I understand what you are saying, and agree. If you have a taste for a Davidoff, nothing else will do the trick. There are some regular production aged smokes that are priced very high, but there are some that are pretty reasonable. I like pre-94 Esplendidos for about 1200.00/box, and given the choice of those or a Davidoff #1 or 2 for about 1700.00/box, I would take the Cohibas. More smoking time and a fuller, more complex cigar (IMO). If you have the cash and the humi room, it definately makes sense to stock up on the discontinued smokes you mentioned. The price only can go up. I had some Invictos a while back, all I remember was they were very spicy and not balanced. Probably too young. I smoked a Partagas Lusi from 1992 the other day and it was just awsome. I bought these in the late 90's, and they are almost gone. Getting very hard to find with that kind of age now!


----------



## ESP (Jan 1, 2000)

*Re: Cuban Dunhills and Davidoff?*



Fredster said:


> I've not smoked 100's of them, but I have smoked around 100 Davidoffs and Dunhills (mostly Davidoffs). I've never had one that did not smoke perfect. Maybe I've just been lucky with them? ....


Yes IMHO you've been lucky! I've had my fare share of these and had some with construction problems - would say at a rate less than the general production Havanas. In general I think davi & dunhills aside, most cubatabacco or older had much better construction than the post '97,, just an example, a few weeks ago I was visiting Mr. Sahakian's shop in St. James's, there is a small humidor inside his walk-in humidor containing the aged stuff, make the long story short, 2 out of 2 Davi 3000's were plugged, but the little Davi 1000's made up for it and more (they smoked just like heaven).


----------



## Fredster (Jan 26, 2004)

*Re: Cuban Dunhills and Davidoff?*



ESP said:


> Yes IMHO you've been lucky! I've had my fare share of these and had some with construction problems - would say at a rate less than the general production Havanas. In general I think davi & dunhills aside, most cubatabacco or older had much better construction than the post '97,, just an example, a few weeks ago I was visiting Mr. Sahakian's shop in St. James's, there is a small humidor inside his walk-in humidor containing the aged stuff, make the long story short, 2 out of 2 Davi 3000's were plugged, but the little Davi 1000's made up for it and more (they smoked just like heaven).


I never said they didn't have any construction issues, I said they had better construction than most other Cubans. At least thats what I've heard, and experienced myself.

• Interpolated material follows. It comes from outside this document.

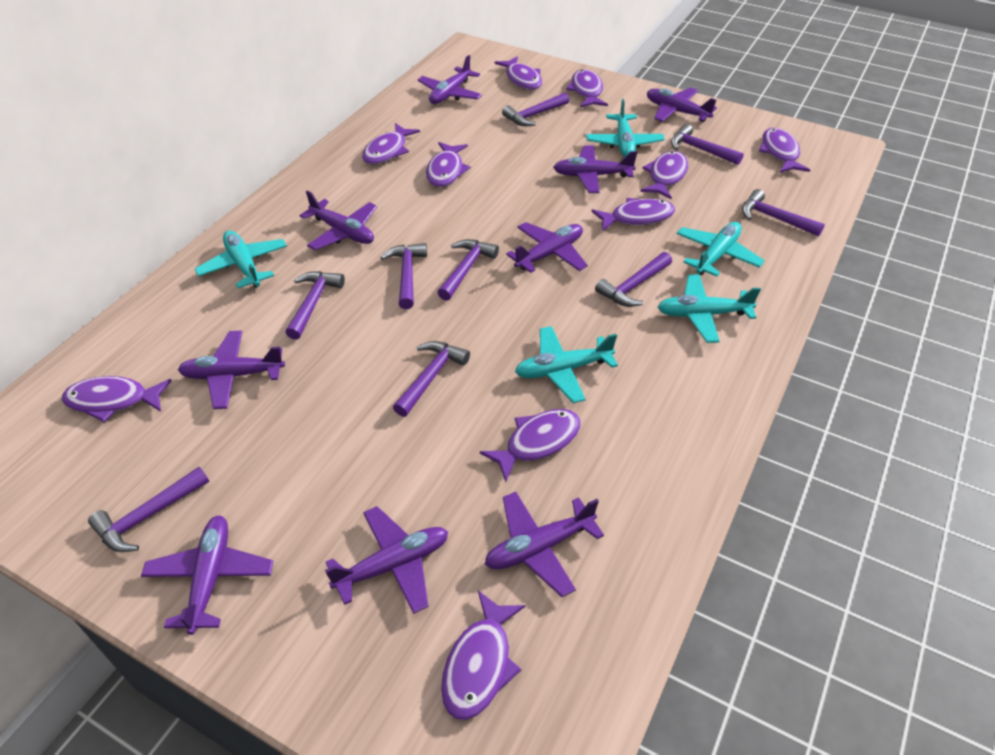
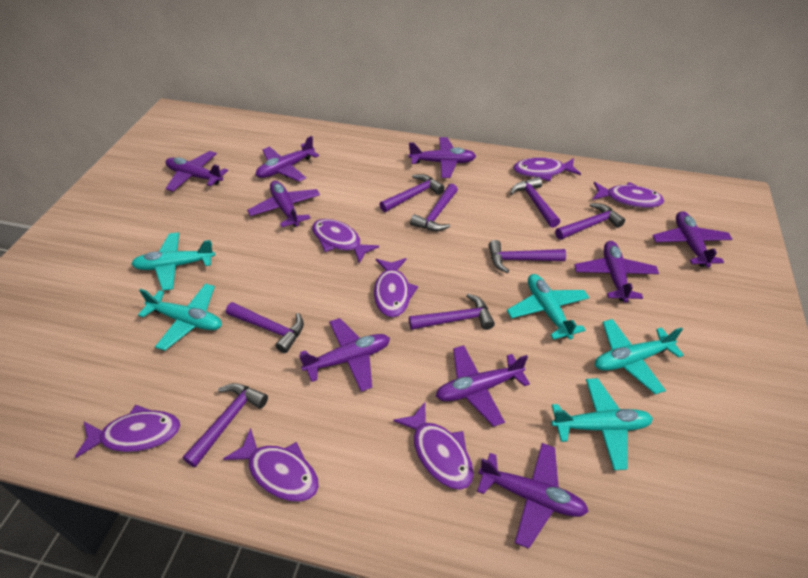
purple fish: 10 -> 7
purple hammer: 9 -> 8

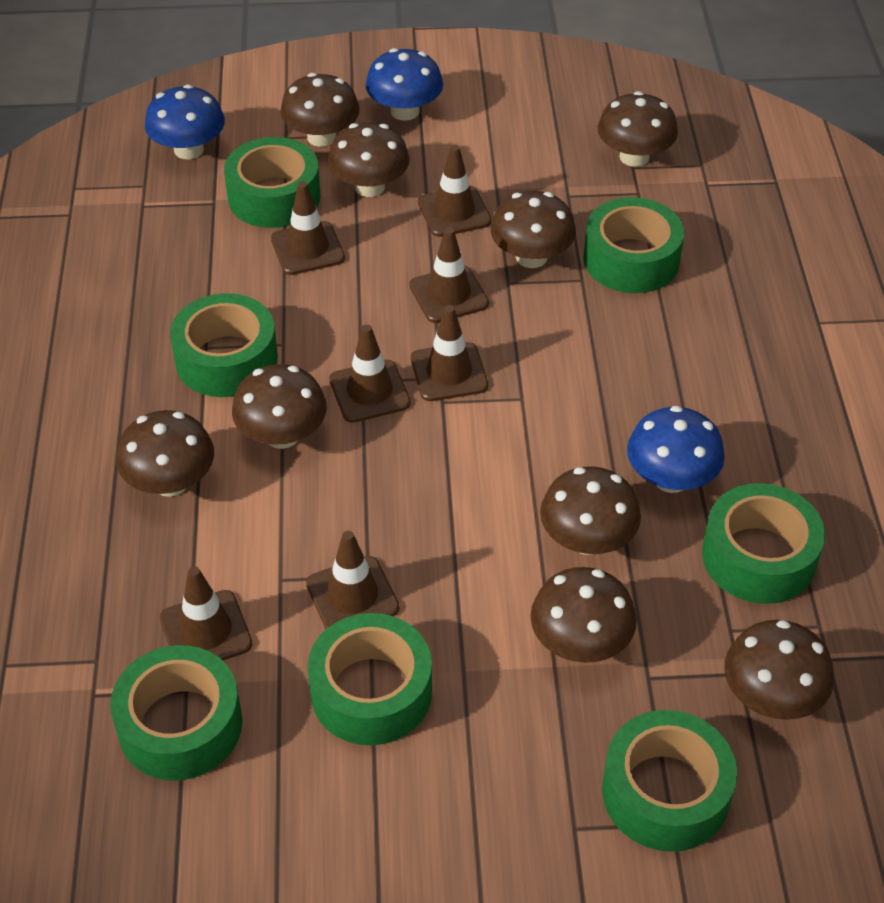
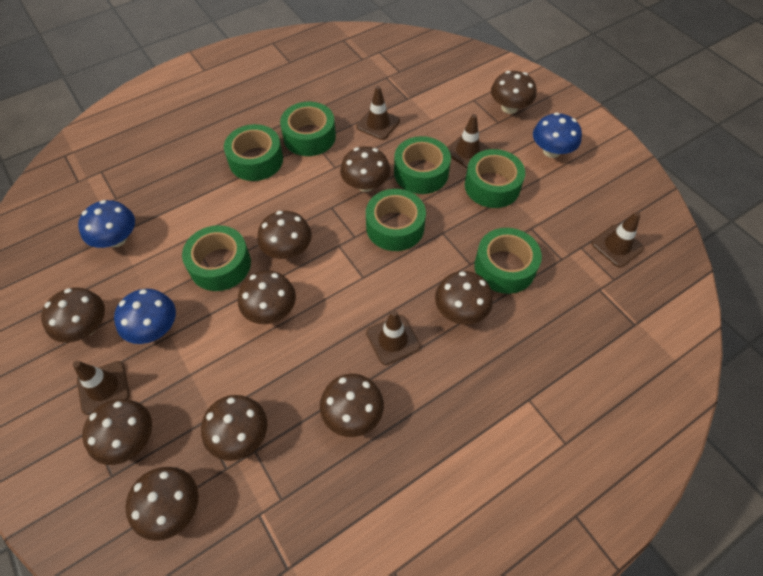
brown mushroom: 9 -> 10
brown traffic cone: 7 -> 5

All of the #1's and #2's I've smoked were perfect. I have only smoked a handfull of the 1000 and 2000 series.


----------



## Bruce5 (Jul 27, 2003)

*Re: Cuban Dunhills and Davidoff?*

Bruce knows a hell of a lot more than that Bruce5.


----------



## Bruce5 (Jul 27, 2003)

*Re: Cuban Dunhills and Davidoff?*

Those Davi 1000s prove that great things "do" come in small packages.


----------



## Bruce (Dec 31, 1999)

*Re: Cuban Dunhills and Davidoff?*

Bruce5: If you like the 1000's....try the Ambassadrice. These are even smaller than the 1000's, but blow the 1k's away as far as flavor goes. These are incredibly tasty.....a lot of flavor in a small package!

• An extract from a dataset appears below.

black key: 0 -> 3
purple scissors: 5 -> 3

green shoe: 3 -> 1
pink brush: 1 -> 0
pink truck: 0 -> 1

Fredster: Have you ever tried any vitolas from the Chateau Series? This is the "full flavored" line within Davidoff. The Haut Brion, LaFitte, Margaux, LaTour, Y'Quem, and Mouton Rothchild. These along with the 4000's and 5000's are great cigars. The #1's are ok, and I never cared for the #2's.....these have always been fairly one dimensional to me. But the Chateau Series, especially the Margaux and LaTour, and sometimes the Mouton Rothchilds can be extremely tasty cigars!
Now the little Ambassadrice.....this is one Davi vitola that I always keep a few boxes on hand. Great smoke for a small panatela!


----------



## Fredster (Jan 26, 2004)

*Re: Cuban Dunhills and Davidoff?*



Bruce said:


> Bruce5: If you like the 1000's....try the Ambassadrice. These are even smaller than the 1000's, but blow the 1k's away as far as flavor goes. These are incredibly tasty.....a lot of flavor in a small package!
> 
> Fredster: Have you ever tried any vitolas from the Chateau Series? This is the "full flavored" line within Davidoff. The Haut Brion, LaFitte, Margaux, LaTour, Y'Quem, and Mouton Rothchild. These along with the 4000's and 5000's are great cigars. The #1's are ok, and I never cared for the #2's.....these have always been fairly one dimensional to me. But the Chateau Series, especially the Margaux and LaTour, and sometimes the Mouton Rothchilds can be extremely tasty cigars!
> Now the little Ambassadrice.....this is one Davi vitola that I always keep a few boxes on hand. Great smoke for a small panatela!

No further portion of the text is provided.